Grant sprinted to the right sideline as Cousins held the ball long enough for Grant to get open. The left side of the Redskins’ line broke down and Cousins was going to be blindsided by defensive end Alex Okafor (#57). Cousins had taken four big steps back and threw the ball a full 2 s after he received the snap. Just as he threw, he became the meat in a Saints sandwich as he got crushed by Okafor and safety Vonn Bell (#48). Safety Rafael Bush (#25) piled on after the initial hit for added damage. Check out the carnage below (click on image for a larger view).
Not much fun for Cousins, was it? But he got the ball where it needed to be! Cousins released a great spiral into low-Earth orbit at the speed of 46 mph at 30.7 degrees above the horizontal.
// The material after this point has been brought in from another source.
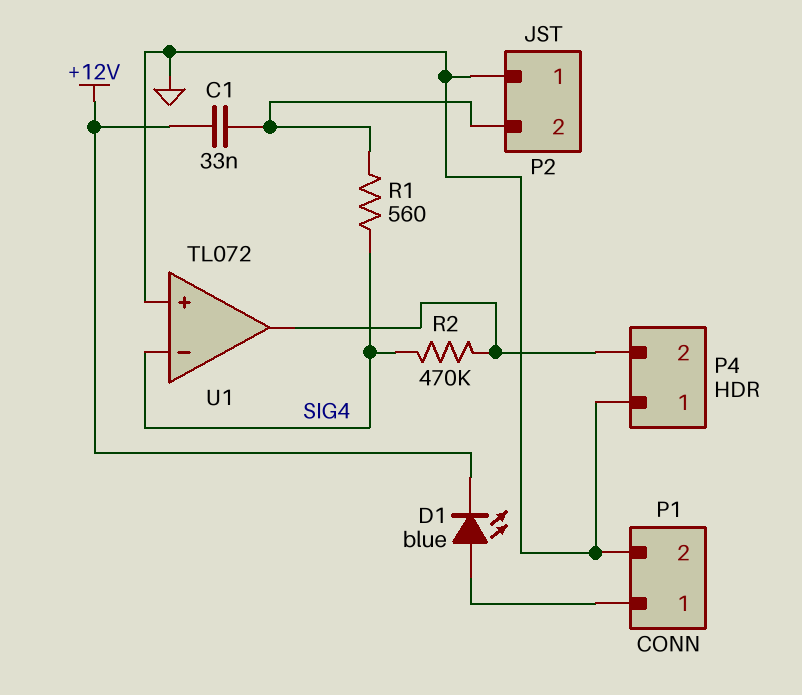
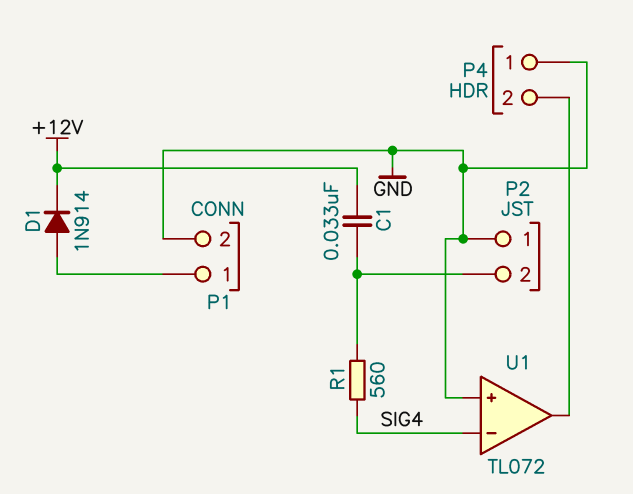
D1: LED blue (A P1/1, K +12V) -> diode 1N914 (A P1/1, K +12V)
R2: 470k (P4/2, SIG4) -> none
The ball traveled just over 38 yards in total horizontal distance, reaching a maximum height of about 8 yards above the turf, and took 2.1 s to reach Grant. It landed in his hands at about 41.6 mph. An air resistance force of about 15% of the ball’s weight was acting on the ball while in flight. Check out the graph below of the ball’s trajectory (click on image for a larger view).
Grant had run past two unsuspecting Saints defenders and was wide open for the catch. Check out just how open he was (click on image for a larger view).
Where was the defense?!? All that was left for Grant was a stroll into the end zone with perhaps a little taunting thrown in. After scoring, he tossed the ball into yet another low-Earth orbit.
For the audio on TuneIn Radio, click here. Gary O’Reilly of Playing with Science joined me on the show and did a wonderful job setting up the play. During my analysis of the play, I was interviewed by Alissa Smith of the Lynchburg News & Advance. Gary O’Reilly was kind enough to give Alissa a few comments for her story. Click here for the story that appeared in the Monday, 20 November 2017 edition of the paper.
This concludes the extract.